Regulators to Beef Up Wall Street Rules…Thanks to Republicans?!

When it comes to financial regulations, Republicans are perhaps best known for pushing efforts that would, say, increase the chances of taxpayers bailout big banks or allow financial institutions to skirt regs by operating overseas. So what gives with a recent decision by GOP regulators to push tighter Wall Street rules?

Republican members of the Federal Deposit Insurance Corporation (FDIC) have convinced two other Wall Street regulators to make the country’s largest banks keep more capital on hand in case of another financial downturn, the Wall Street Journal reported last week, and regulators are expected to issue the proposed rules Tuesday.

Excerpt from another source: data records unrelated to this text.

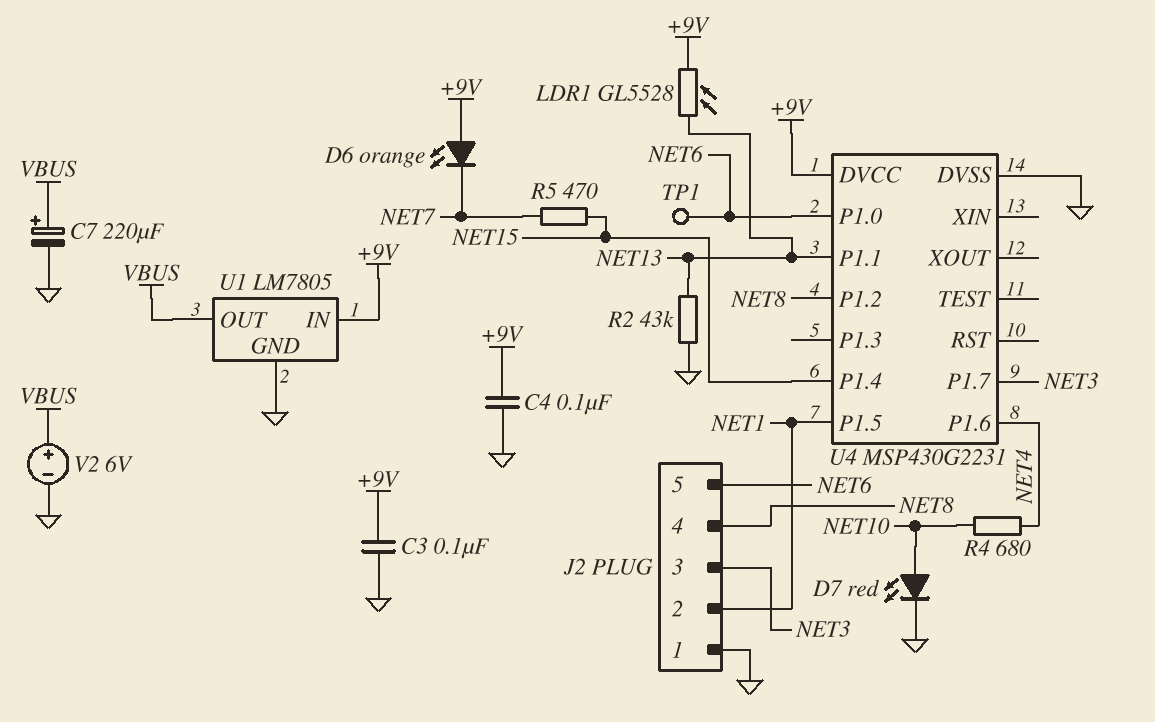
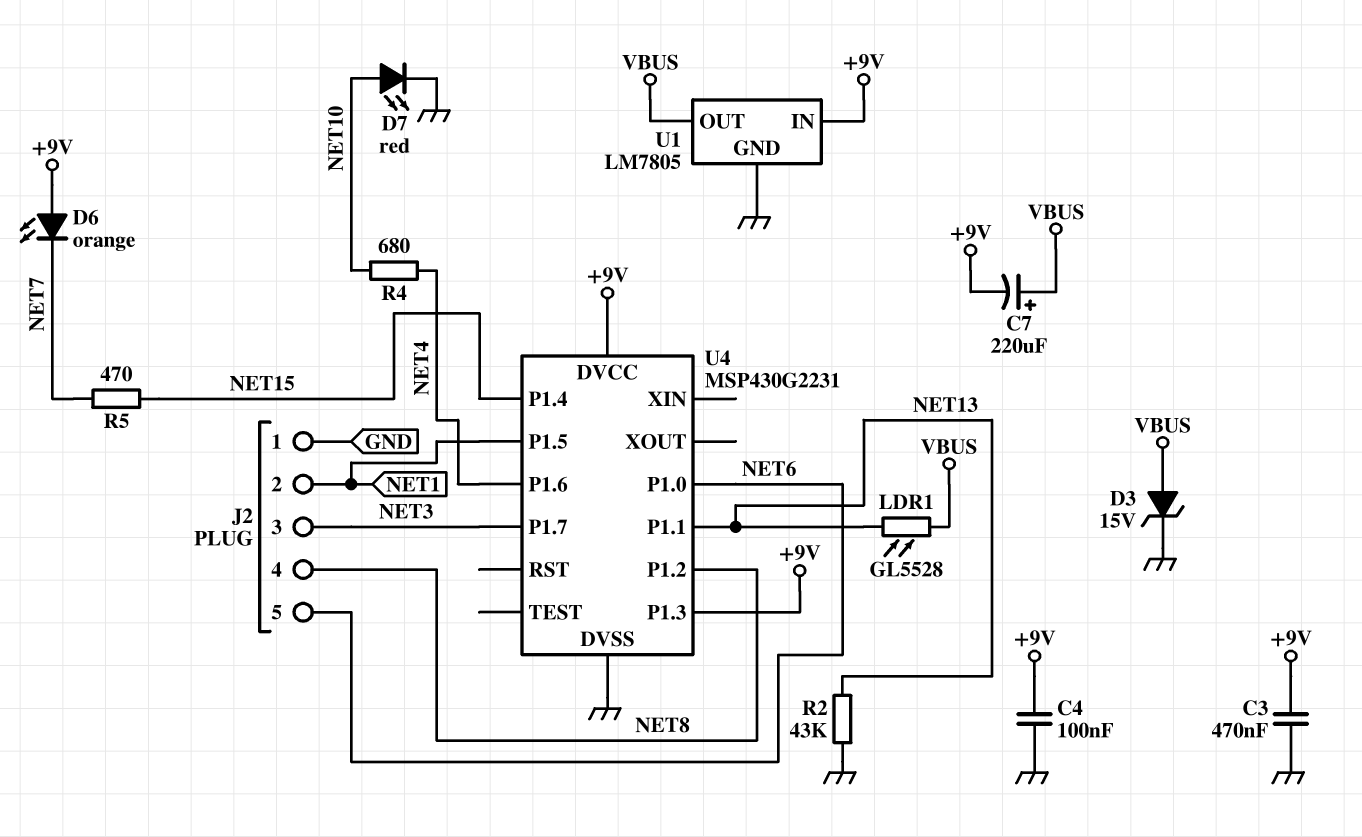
C3: 100nF (+9V, GND) -> 470nF (+9V, GND)
C7: 220uF (plus VBUS, minus GND) -> 220uF (plus VBUS, minus +9V)
D3: none -> zener 15V (A VBUS, K GND)
LDR1: GL5528 (+9V, NET13) -> GL5528 (NET13, VBUS)
TP1: test point (NET6) -> none
U4 pin P1.3: none -> +9V
V2: 6V (plus VBUS, minus GND) -> none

Some background: An international agreement on financial regulations called Basel III requires banks to keep a certain level of safe funds on their balance sheets; it says participating countries must ensure that 3 percent of a bank’s total assets are backed by stockholder money. In the event of a financial downturn, losses would be absorbed by shareholders, and the bank wouldn’t have to be bailed out by taxpayers. The Journal reported that last week, officials at the FDIC, the Federal Reserve, and the Office of the Comptroller of the Currency (OCC) agreed to increase capital requirements for US banks above and beyond what the international agreement requires.

“The proposal, which calls for 5 to 6 percent of a bank’s balance sheet to be stockholder-backed, is something the FDIC’s two Republican members, Thomas Hoenig and Jeremiah Norton, had been pushing hard, despite heavy resistance from other regulators.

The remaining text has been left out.